Nesta terapia, estamos a trabalhar a melhor forma para entender de onde vêm as minhas crenças centrais, diz Alberto (nome fictício). Tentamos separar as coisas que fazem parte do autismo, das coisas que são baseadas na ansiedade e que podem ser mudadas, acrescenta.
Falei sobre a sobrecarga sensorial e os colapsos e como as minhas preocupações em espiral em torno do calor tendem a girar à volta da preocupação de vir a desencadear um colapso, diz João (nome fictício). A minha terapeuta perguntou se isso já havia acontecido. E eu disse que os meus colapsos raramente têm uma causa singular, há um gatilho de “última gota”, mas quase sempre há outras coisas a acontecer, acrescentou. À medida que progredimos, ficou claro que ela entendeu que isso nunca havia acontecido e não era uma preocupação realista, o que foi frustrante! conclui. Eu gostaria que os terapeutas soubessem sobre as diferenças sensoriais e como elas diferem de fobias e meltdowns ou shutdowns e como elas diferem de ansiedade e ataques de pânico, refere. Não que você não possa ter todos os itens acima ou eles não possam ser ligados, é claro! conclui.
A angústia é um tema recorrente na terapia. Ser dominado pela emoção, chateado quando os planos ou rotinas são interrompidos, mascarar a aflição do mundo exterior, stimming como um meio para acalmar a angústia, etc. Mas é importante poder entender que a angustia sentida não é expressa de forma neurotipica. E como tal, se uma pessoa autista diz Estou angustiado, é para ser considerado enquanto tal mesmo que não o pareça.
Ouçam as minhas palavras, não o meu tom, diz José (nome fictício). Eu gostaria que eles prestassem atenção à minha linguagem corporal, diz Francisca (nome fictício). Eu tenho sinais muito claros quando estou angustiado, diz Renato (nome fictício). Eles simplesmente não são o que uma pessoa neurotípica faria, conclui. Só porque alguém pode ser muito habilidoso em mascarar os seus comportamentos não significa que não esteja com dor, diz Clara (nome fictício),
Alguns terapeutas fazem apontamentos nas sessões. Mas é importante poder pensar na importância que esta estratégia pode ter para algumas das pessoas autistas. Por exemplo, o facto de poderem escrever com antecedência os pontos que consideram importantes para trazer para as sessões. Ou até mesmo de fazerem apontamentos durante as sessões para poder recordar mais e melhor o que foi abordado durante as sessões. E não, não me estou apenas a referir a sessões com crianças e adolescentes autistas. Também estou a pensar nos adultos. Assim como o próprio tempo de duração de uma sessão. Se estas têm normalmente a duração de 50 a 60 minutos, podemos pensar que as pessoas autistas podem ter determinadas necessidades diferentes. Nomeadamente, na utilização do tempo. Por exemplo, algumas pessoas autistas levam algum tempo mais para iniciar a sessão. Ao invés, há outros para os quais as sessões podem ter uma duração superior à desejada. E tal como em muitas situações, há temas que podem levar a necessitar da sessão poder ser maior do que o habitual.

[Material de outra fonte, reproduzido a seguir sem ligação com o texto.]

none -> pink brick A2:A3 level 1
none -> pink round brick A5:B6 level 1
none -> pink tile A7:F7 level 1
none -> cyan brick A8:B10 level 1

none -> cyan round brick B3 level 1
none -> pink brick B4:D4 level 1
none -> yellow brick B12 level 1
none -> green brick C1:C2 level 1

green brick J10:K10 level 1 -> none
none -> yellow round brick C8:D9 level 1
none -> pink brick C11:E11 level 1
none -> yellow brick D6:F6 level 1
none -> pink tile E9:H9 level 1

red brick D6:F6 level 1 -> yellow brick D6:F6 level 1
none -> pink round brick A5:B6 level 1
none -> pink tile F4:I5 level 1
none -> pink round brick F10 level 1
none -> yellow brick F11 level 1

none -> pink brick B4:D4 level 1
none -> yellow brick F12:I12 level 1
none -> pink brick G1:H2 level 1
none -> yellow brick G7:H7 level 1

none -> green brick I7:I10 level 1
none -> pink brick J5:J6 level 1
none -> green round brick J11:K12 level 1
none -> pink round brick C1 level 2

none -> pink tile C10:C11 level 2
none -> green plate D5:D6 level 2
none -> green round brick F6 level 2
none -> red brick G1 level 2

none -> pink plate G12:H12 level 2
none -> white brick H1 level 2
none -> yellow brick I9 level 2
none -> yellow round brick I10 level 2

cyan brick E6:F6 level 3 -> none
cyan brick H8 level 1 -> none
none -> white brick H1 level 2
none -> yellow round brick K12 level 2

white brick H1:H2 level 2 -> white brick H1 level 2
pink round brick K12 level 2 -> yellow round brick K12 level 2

As situações não se esgotam aqui. Mas o texto já vai em 10 minutos de leitura. E para alguns isso pode ser mais do que excessivo. Ainda bem que a fotografia têm um sofá. Talvez possa ser uma pista adequada para alguns a seguir irem fazer uma pausa.
É fundamental que as próprias universidades, assim como as Sociedades cientificas em psicologia possam continuar a apostar numa formação mais abrangente dos futuros profissionais de psicologia, para que estes possam estar mais adaptados a trabalharem com uma população neurodivergente.